# Mugger fail, like seriously???fail



## TJTJ (Dec 2, 2011)

View attachment 37158

click the image. I dont know how to post up .gif or photos without attaching them.


----------



## DOMS (Dec 2, 2011)

It's a clip from a move or television show.






YouTube Video


----------



## meow (Dec 2, 2011)

That was a sick suplex!


----------



## Vibrant (Dec 2, 2011)

no way thats a chick though


----------



## TJTJ (Dec 2, 2011)

DOMS said:


> It's a clip from a move or television show.
> 
> 
> 
> ...



So is this one...





YouTube Video


----------



## Curt James (Dec 2, 2011)

^^^^ Fantastic kick. Awesome!







lol 

Don't care if it's real or fake. THAT is a neat trick!


----------



## DOMS (Dec 2, 2011)

TJTJ said:


> So is this one...
> 
> 
> 
> ...



Sort of...

The "attack" by the original guy was planned by a Dutch show, but the kick wasn't part of the gag.


----------



## TJTJ (Dec 2, 2011)

DOMS said:


> Sort of...The "attack" by the original guy was planned by a Dutch show, but the kick wasn't part of the gag.



Right, maybe the "fake" purse snatching was planned, but not the reverse DDT slam.


----------



## DOMS (Dec 2, 2011)

TJTJ said:


> Right, maybe the "fake" purse snatching was planned, but not the reverse DDT slam.

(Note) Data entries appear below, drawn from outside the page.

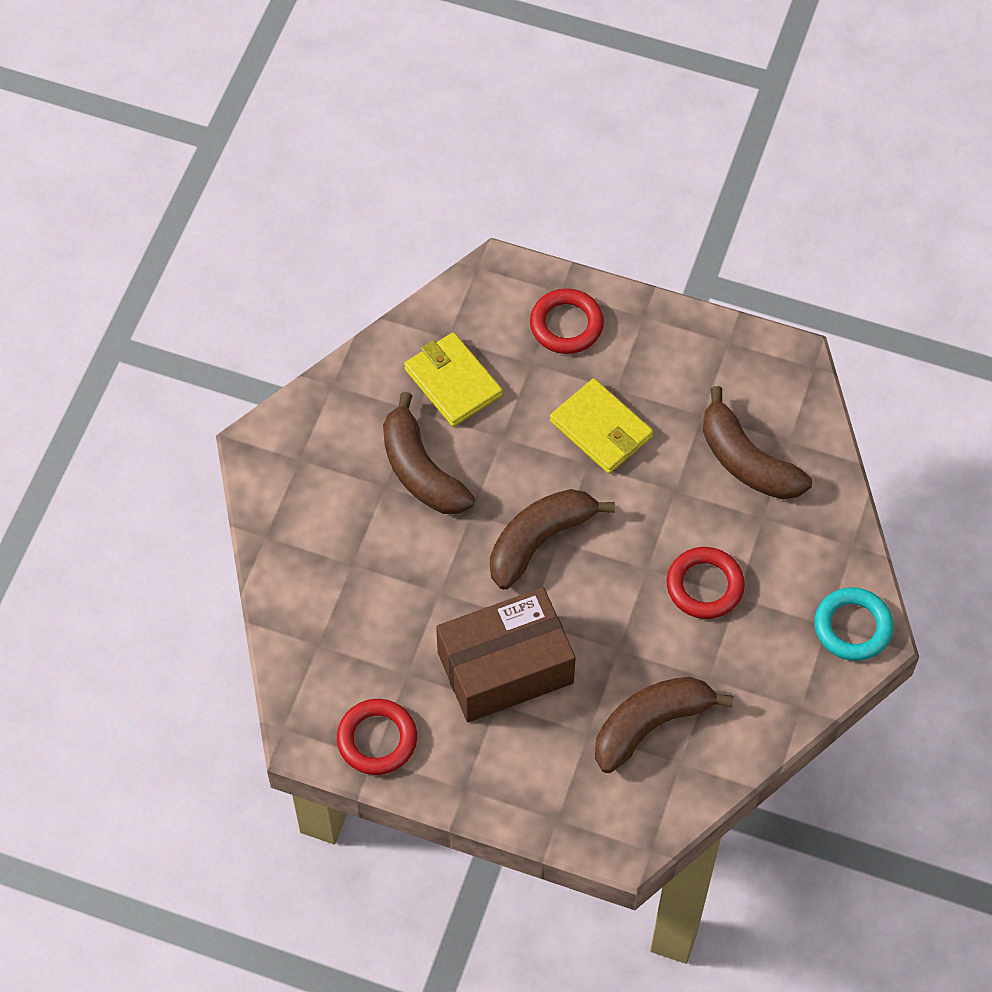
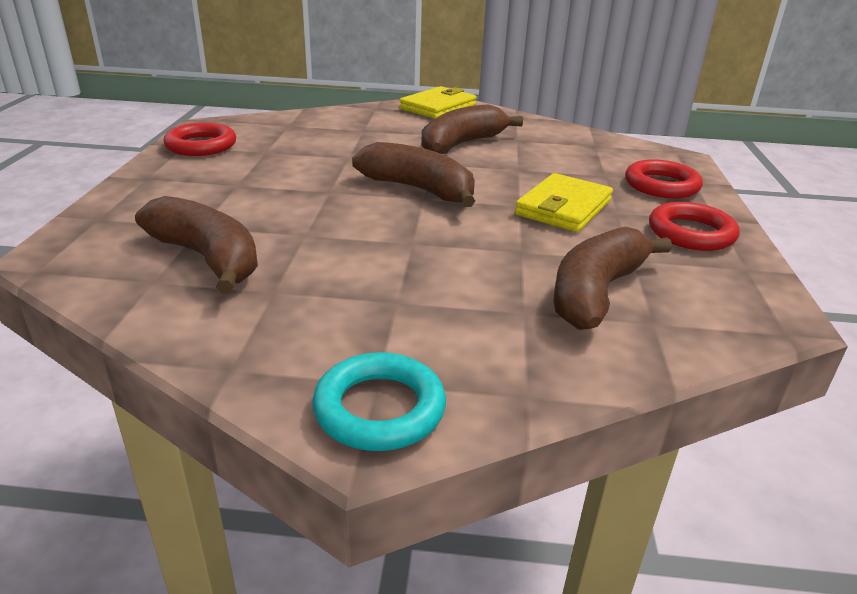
camera: 75 degrees right, 30 degrees down
(453, 382) = (555, 149): yellow wallet -> yellow wallet (438, 107)
(505, 668) = (275, 185): brown box -> none
(704, 586) = (403, 278): red ring -> red ring (691, 233)

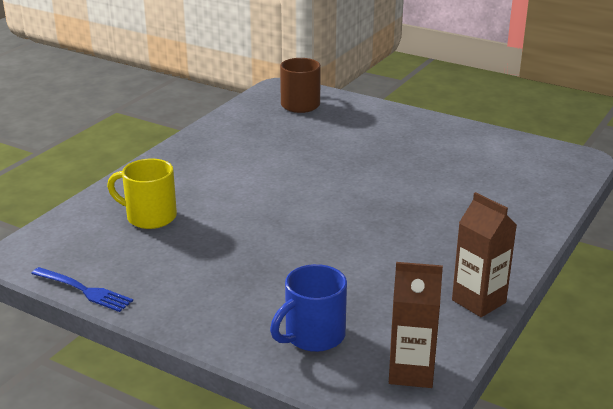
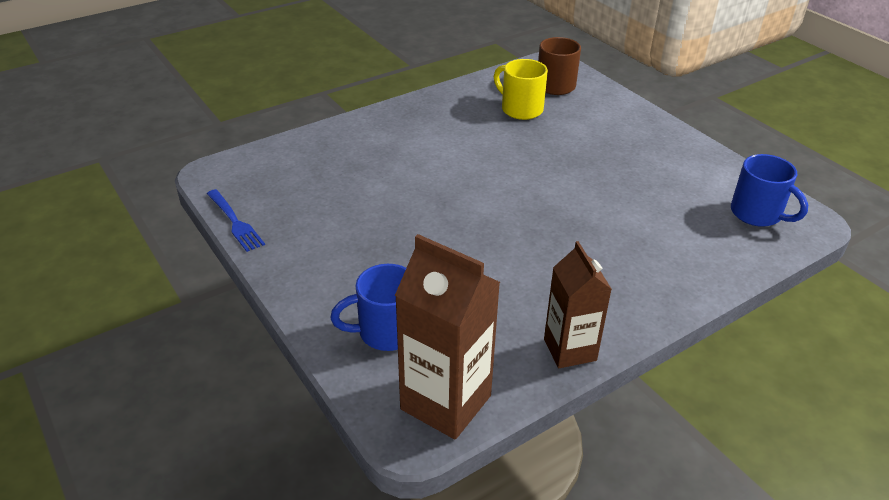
camera: 25 degrees right, 10 degrees up
(149, 217) = (338, 166): yellow mug -> yellow mug (520, 109)
(411, 372) = (446, 402): brown carton -> brown carton, size x1.50
(541, 164) = (757, 214): none -> blue mug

Oh, hell no... I never did find out how badly he was injured.


----------



## Boomer182 (Dec 2, 2011)

Thats a man baby lol


----------



## Curt James (Dec 2, 2011)

DOMS said:


> Sort of...
> 
> The "attack" by the original guy was planned by a Dutch show, *but the kick wasn't part of the gag.*



That kick was a thing of beauty. Hope the "thief" got a bonus for his broken jaw. 

Seriously, would love to know if he was seriously hurt.


----------



## TJTJ (Dec 3, 2011)

Curt James said:


> That kick was a thing of beauty. Hope the "thief" got a bonus for his broken jaw.
> 
> Seriously, would love to know if he was seriously hurt.



Also it doesnt help when running in a mall makes you look like a criminal


----------



## Curt James (Dec 3, 2011)

TJTJ said:


> Also it doesnt help when running in a mall makes you look like a criminal



So any _real _criminals would take note that _walking _is a better option in some cases.


----------